For a slice of the Sahara, there's the desert town of Merzouga, near the impressive Erg Chebbi sand dunes, accessible via camel treks.
Active types can hike between Berber villages in the High Atlas or head to the blue-hued Andalusian town of Chefchaouen to explore the Rif Mountains.
Beach bums will love laid-back Essaouira and Sidi Ifni on the Atlantic coast, while surfers often head south to Taghazout.
For quiet contemplation, Morocco's holiest town, Moulay Idriss, is hard to beat. Plus, you'll have the nearby Roman ruins of Volubilis pretty much to yourself.
If you don't like cumin, you may starve
Cumin is one of the main spices used in Moroccan cooking. This pungent powder is used to flavor everything from tagines to mechoui (slow-roasted lamb).
Cumin is used as a condiment on most Moroccan tables, along with salt and chili. It's also a popular natural remedy for diarrhea.
"Cumin has anti-parasitical properties, so if you've got an upset tummy, a spoonful of cumin knocked back with water will help," said food guide Gail Leonard with Plan-It Fez.
Trains are cheap, comfortable and reliable
Train company ONCF operates one of the best train networks in Africa, making it the easiest way to travel between cities.
It's worth paying extra for first class, which comes with a reserved seat and A/C.
First class carriages have six-seat compartments or open-plan seating. Stock up on snacks, or buy them onboard, as it's customary to share food.
When it comes to traveling to smaller towns and villages, buses and grand taxis, usually old Mercedes sedans that can seat six (at a squash), are best.
Couscous is served on Fridays
You'll see it on every restaurant menu, but traditionally, couscous is served on Fridays, when families gather after prayers.

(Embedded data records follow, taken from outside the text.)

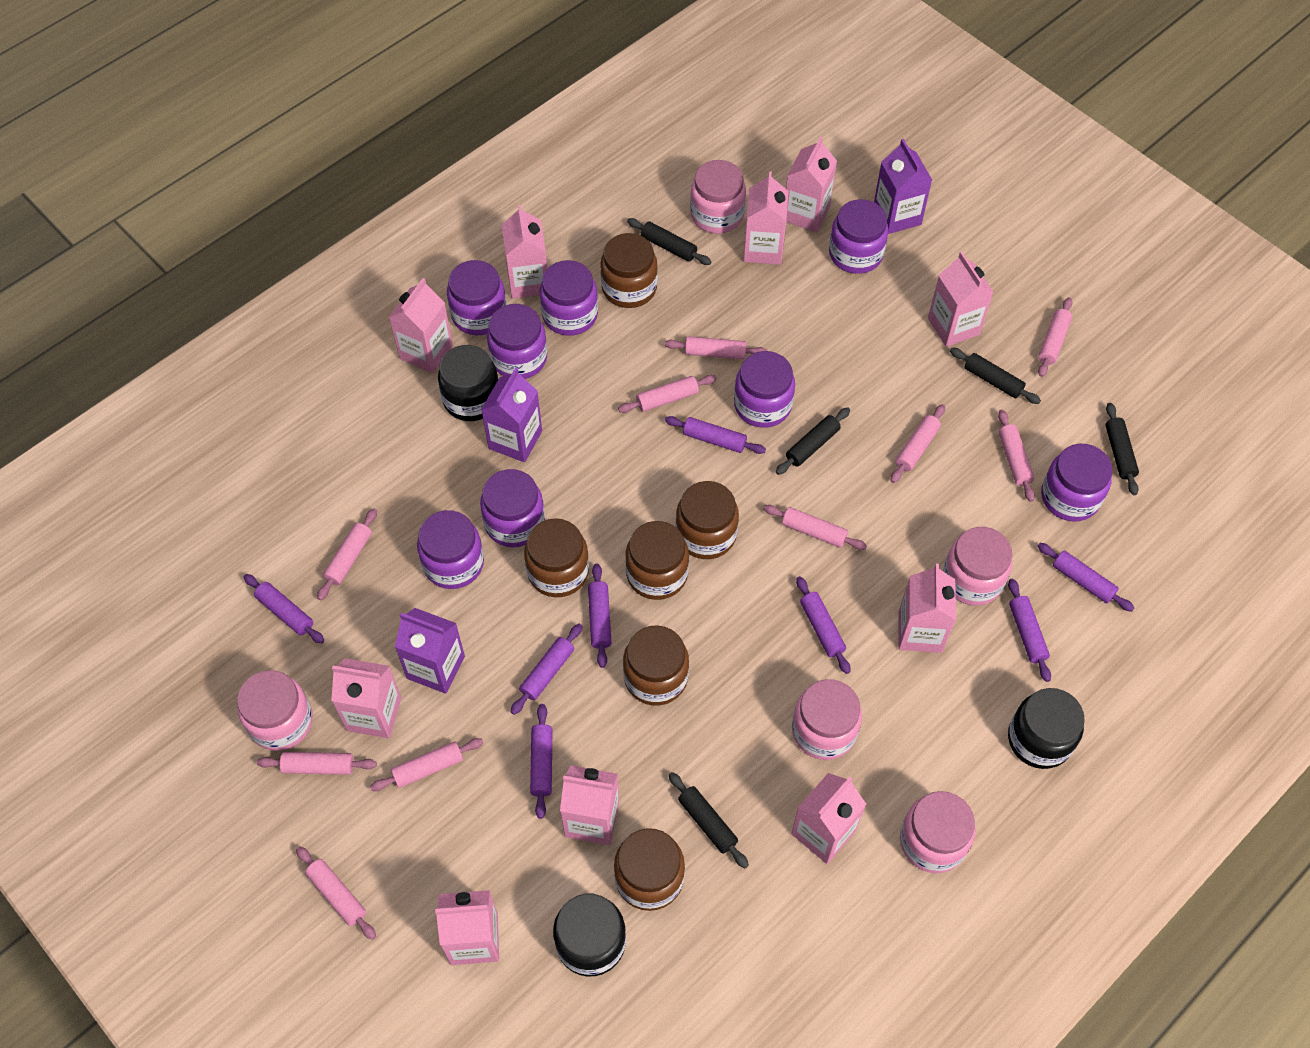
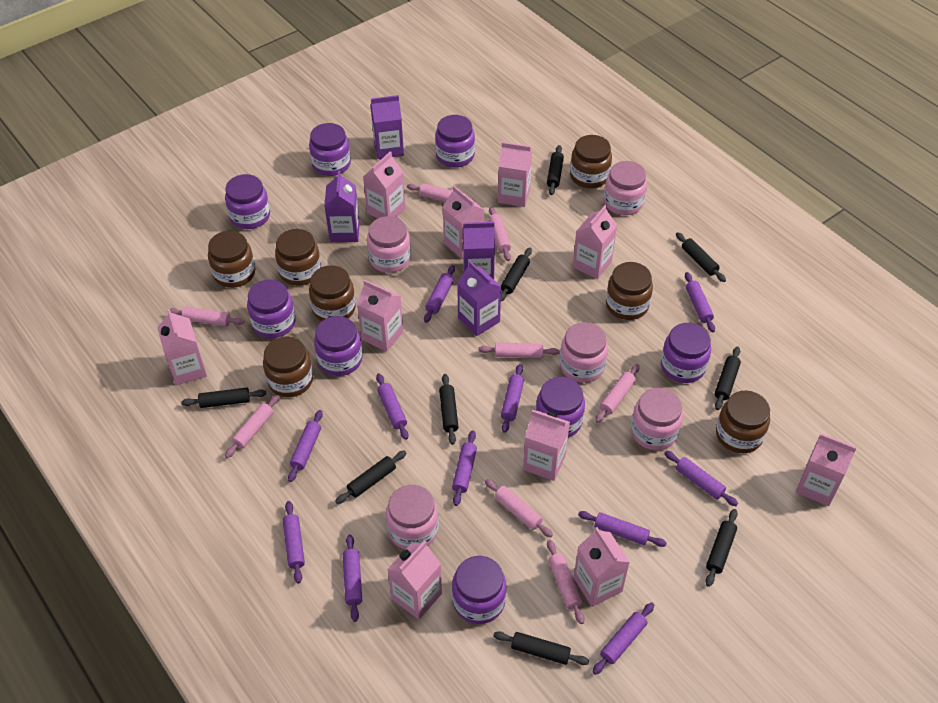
black jar: 3 -> 0
black rolling pin: 5 -> 9
brown jar: 6 -> 7
pink rolling pin: 10 -> 8
purple carton: 3 -> 4
purple rolling pin: 8 -> 11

This is because the proper (not packet) stuff takes a long time to prepare.
Coarse semolina is hand-rolled into small granules to be steamed and fluffed three times. It's pale in color, deliciously creamy and served with vegetables and/or meat or fish.
Bread is the staple carb and is served with every meal, except couscous.
It's baked in communal wood-fired ovens, one of five amenities found in every neighborhood (the others being a hammam, or bathhouse; a drinking fountain; a mosque and a preschool).
Riad rooftops rock
The traditional Moroccan house (riad) is built around a central courtyard with windows facing inwards for privacy.
They're decked out with elaborate zellij, stucco and painted cedar and are easily the most atmospheric places to stay.
While Moroccans tend to use their rooftops as clotheslines, a riad roof terrace is the place to be come sunset.
In Marrakech, Italian-designed Riad Joya (Derb El Hammam, Mouassine Quarter; +212 524 391 624; www.riadjoya.com) has prime views of the Koutoubia Mosque minaret, while five-star La Sultana (403 rue de la Kasbah; +212 524 388 008; www.ghotw.com/la-sultana) overlooks the Atlas Mountains.